These life changing events lead to a process of self-discovery and re-evaluation of identity and life priorities.  As they move through the retro or forward acculturation journey, a shift in mindset occurs that allows them to feel more comfortable in their own skin.  They become more accepting of themselves and embracive of their identity.

In addition, reconnecting with others and new relationships further impact the retro and forward acculturation transformation.  For retro-acculturators, closer relationships with other Hispanics contribute to a stronger sense of self and seamless identification with Hispanic roots which they previously lacked.  For forward acculturators, exposure to Non-Hispanic environments is an important factor in allowing them to further integrate themselves into American society. This often leads to a greater appreciation for diversity and the American lifestyle.

The Retro Acculturation Transformation

Retro acculturators are characterized by a heightened awareness of their Hispanic and American sides, an acknowledgment of the fear of losing their Hispanic identity and renewed appreciation for their Hispanic heritage. This is followed by conscious and deliberate choices to reconnect with their Hispanic self.
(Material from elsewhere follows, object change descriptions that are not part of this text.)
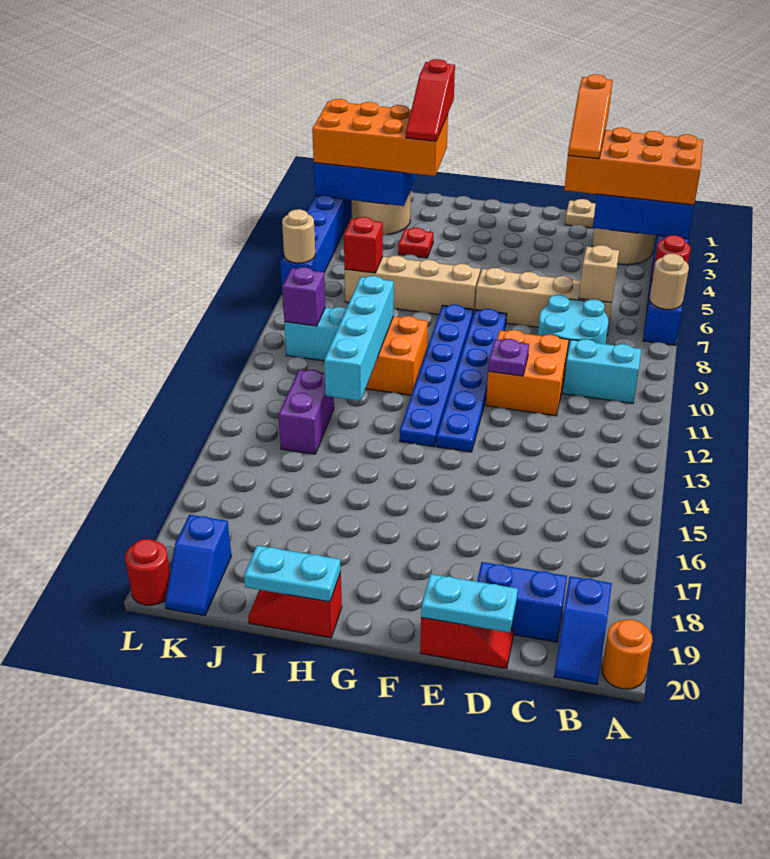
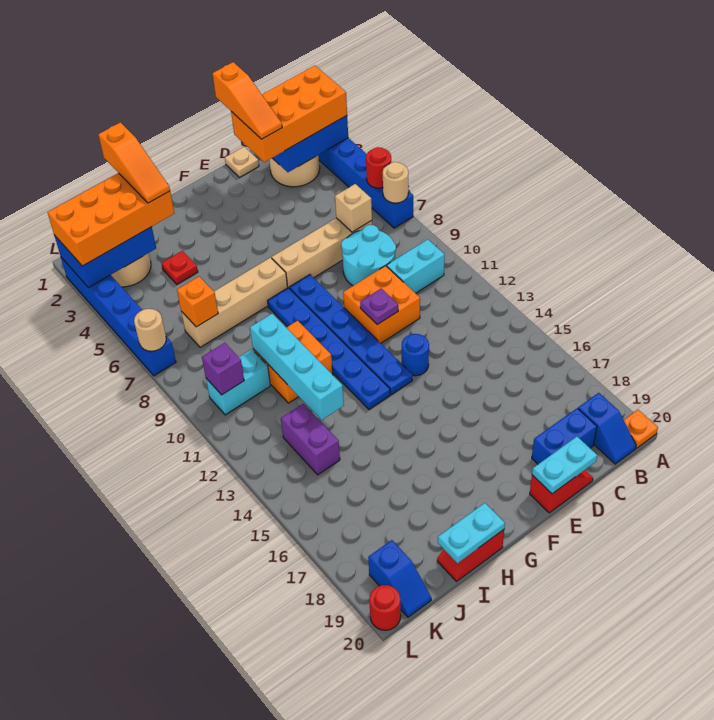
orange round brick A20 level 1 -> orange plate A20 level 1
none -> blue round brick E13 level 1
red slope I1:I3 level 4 top 1 -> orange slope I1:I3 level 4 top 1
red brick J7 level 2 -> orange brick J7 level 2

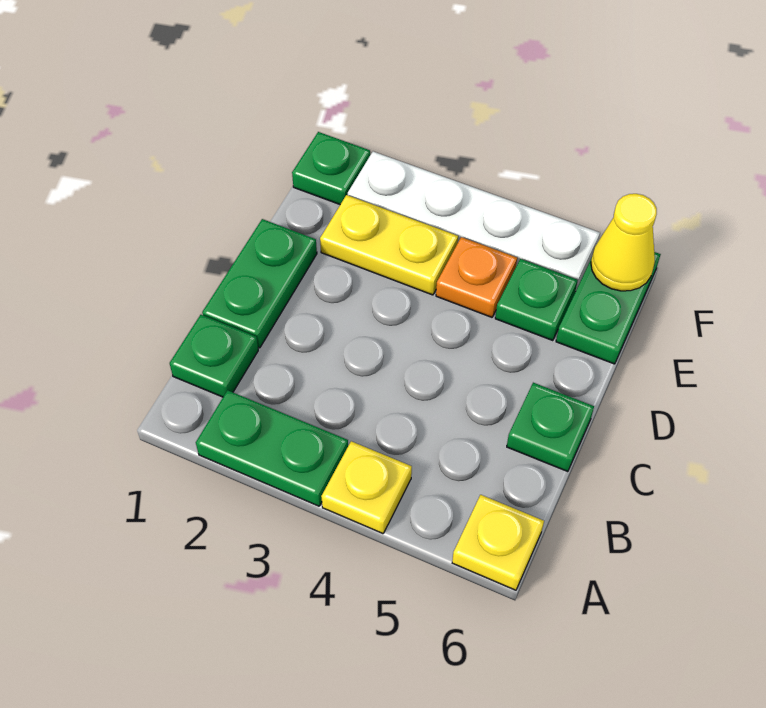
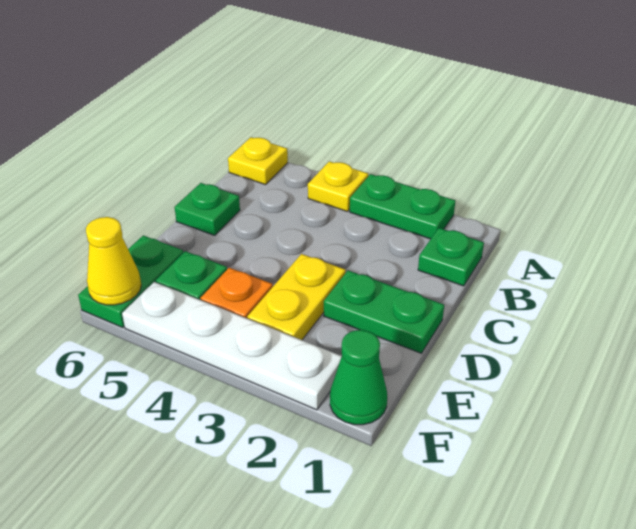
green plate C1:D1 level 1 -> green plate D1:D2 level 1
yellow plate E2:E3 level 1 -> yellow plate D3:E3 level 1
green plate F1 level 1 -> green cone F1 level 1

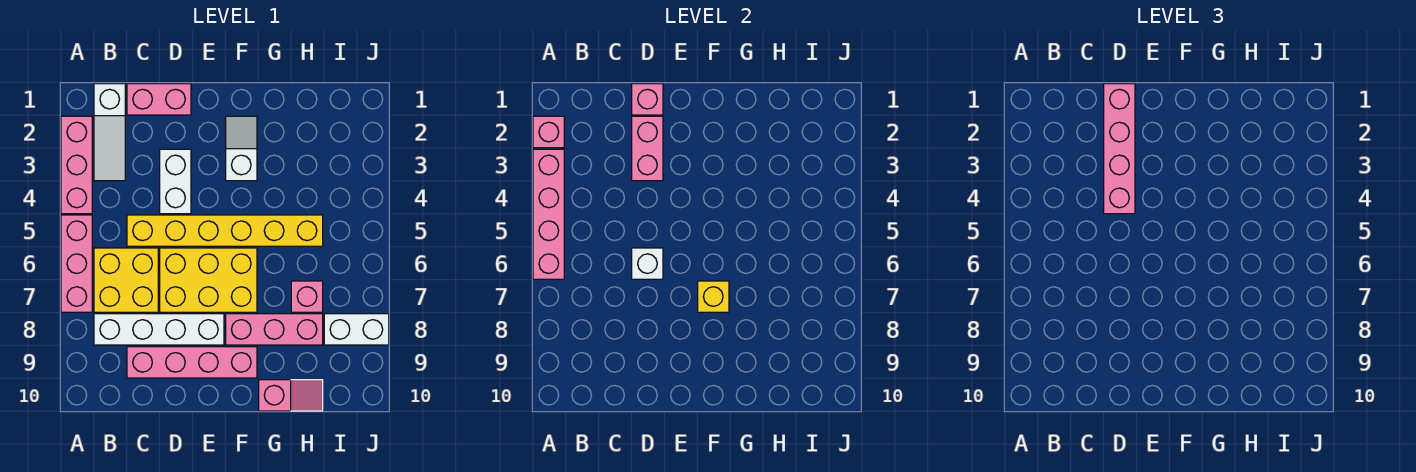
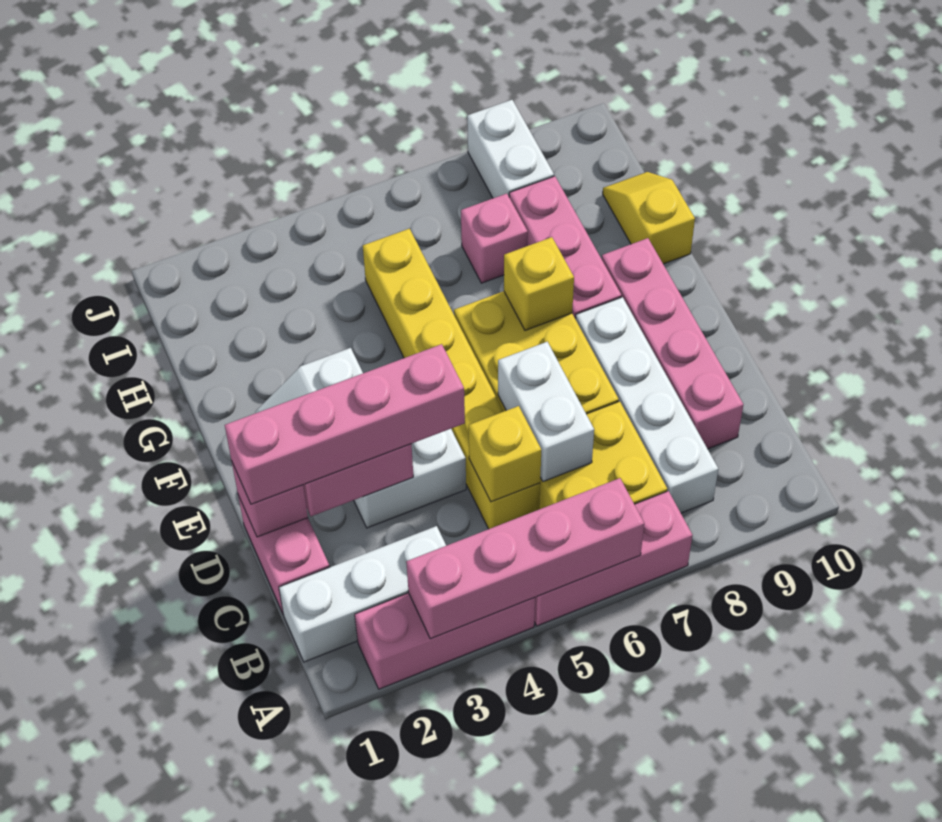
pink brick A2 level 2 -> none
white slope B1:B3 level 1 top 1 -> white brick B1:B3 level 1
none -> yellow brick C5 level 2
white brick D6 level 2 -> white brick C6:D6 level 2
pink slope G10:H10 level 1 top G -> yellow slope G10:H10 level 1 top G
The strongest unique triggers for retro-acculturation are moving to a new home (38% vs. 26% for Forward), becoming a parent (21% vs. 12% for Forward) and getting married/moving in with significant other (18%. vs. 9% for Forward). These triggers result in:

  • An increased desire to reconnect with Hispanic culture and ensure that cultural identity was retained
  • An awakened emotional need to connect with other Hispanics and learn more about their Hispanic heritage, leading them to identify with Hispanic culture stronger than before.
  • A deeper appreciation for Hispanic culture and traditions (e.g., celebrations, faith, respect, etc.)
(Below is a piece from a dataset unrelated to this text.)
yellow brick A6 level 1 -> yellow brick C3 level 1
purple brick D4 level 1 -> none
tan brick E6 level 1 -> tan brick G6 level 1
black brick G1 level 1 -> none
The Forward Acculturation Transformation

Forward acculturators have experienced a subconscious evolution in cultural identity and adoption of American lifestyle elements and values, yet they continue to retain core values. Forward acculturation is most associated with a significant change in financial situation, with 28% experiencing a positive change in financial situation over the last two years (vs. 19% for Retro). To a lesser degree, increased interaction with other ethnicities (29%), starting to work (16%) and higher education (17%).  These triggers result in:

  • A growing appreciation and respect for the opportunities the U.S. had to offer (e.g., education, financial growth, etc.) and realization that the opportunities were endless but each individual was responsible for taking action to improve their life in this country.
  • A shift from a reactive to proactive mindset and greater focus on the future (i.e., “the future is in my hands”).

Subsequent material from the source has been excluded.